To most people, it’s a “dark art” form. Not much is known about it, and a lot of engineers relish that. I’m quite the opposite. I’m constantly inviting people over to the studio so they can see what mastering is about and learn a thing or two because ultimately it’s a learning process for the artist and will make them a better producer in the long run. Mastering to me is a technical occupation: part art, part science. I’ve been told by many clients I have a certain “sound,” the Black Knoll Studio sound: the combination of my room, speakers, equipment, and knowledge, with a little artist’s perspective thrown in there.

Speaking of the artist’s perspective, I really have to thank you for that list of the 100 best ambient albums that you published in Self-Titled Mag. I’ve found so many wonderful albums through that, and I was really happy to see Vladislav Delay’s Entain, my favorite ambient album, on the list.
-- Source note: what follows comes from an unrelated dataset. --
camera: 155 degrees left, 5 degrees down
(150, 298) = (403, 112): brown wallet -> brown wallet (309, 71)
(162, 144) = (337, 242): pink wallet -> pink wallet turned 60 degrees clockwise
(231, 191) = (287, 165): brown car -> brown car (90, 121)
Did I? I can’t remember! Such a long time ago. I love Sasu’s music. His releases as Uusitalo are so great also. Scandinavians making minimalistic music is built into their DNA.

Another artist I was happy to see on there was Harold Budd. Something interesting about Harold Budd is that he’s never really been comfortable with ambient music or being called ambient despite being right there at its inception. You seem very comfortable with the term ambient; what’s your relationship with the term?

I really don’t think much about this stuff, terms, genres. The older I get, the less important those things are to me. If people call my music ambient, cool. If they don’t, cool. I get a kick sometimes when I play live and a sound person that doesn’t know my music sees the rider and setup for a live show and thinks “oh, it’s quiet ambient music, piece of cake” and they start seeing all the amps getting on stage.

It seems like what’s called ambient has moved pretty far from what Eno originally postulated, ignorable and interesting.

Oh totally. But that has a lot to do with how technology has evolved. When Eno made those early ambient records, there was so much you could do technically speaking. And also, with the kind of music we are making these days, it’s more of a fusion of things: metal, shoegaze, ambient, whatever — it’s all mixed in there. I use metal bass amps during my concerts, similar to what a band like Earth or Sunn O))) would use. Having said that, records made by Brian Eno, Harold Budd, Cluster, and many others 40 years ago still sound fresh and interesting with every new listen.

The ambient label seems like a bit of a mess now.

True, but there are lots of really great proposals today and lots of room for innovation. If you think of where early ambient or experimental electronic music was and some of the music we hear today, there’s a wide range of ideas. Compare, for example, Eno’s Discreet Music, considered by many the quintessential ambient album, to Love Streams by Tim Hecker. It’s miles away apart sound-wise, yet, it all fits in the same ecosystem.

Ambient music never reached critical mass, probably due to our general lack of patience. As you know, this kind of music requires a degree of time commitment. It’s not the usual four-and-a-half-minute song. In fact, the “standard” piece is usually 10 to 15 minutes long. It’s also an acquired taste; it doesn’t necessarily provide instant gratification to the casual listener. Lastly, it’s a deceptively simple style of music. It seems as if anyone can do it at home, and that is true to a certain extent. It’s not hard to do at all from certain technical perspectives. The important part is not so much the sound quality or the performance of the musician but rather the content itself: is it memorable? That’s why X is a masterpiece and Y and Z total rubbish.

In my view, I find a piece like “Not Yet Remembered” by Harold Budd and Brian Eno memorable and significant. I can’t say the same of most music I’ve heard on commercial radio, dance clubs, or else for the last 25 years. Then again, it’s all in the eye of the beholder. The best correlation to ambient music is stand-up comedy: it’s one thing to tell jokes to a couple of drunken friends at a party and another to build an entire routine that works with a crowd at a comedy club.

One last thing: what’s a piece of ambient music you’d really like our readers to drop everything and check out?

Cluster’s [1976 album] Sowiesoso. Certainly at the top of my “deserted island” picks.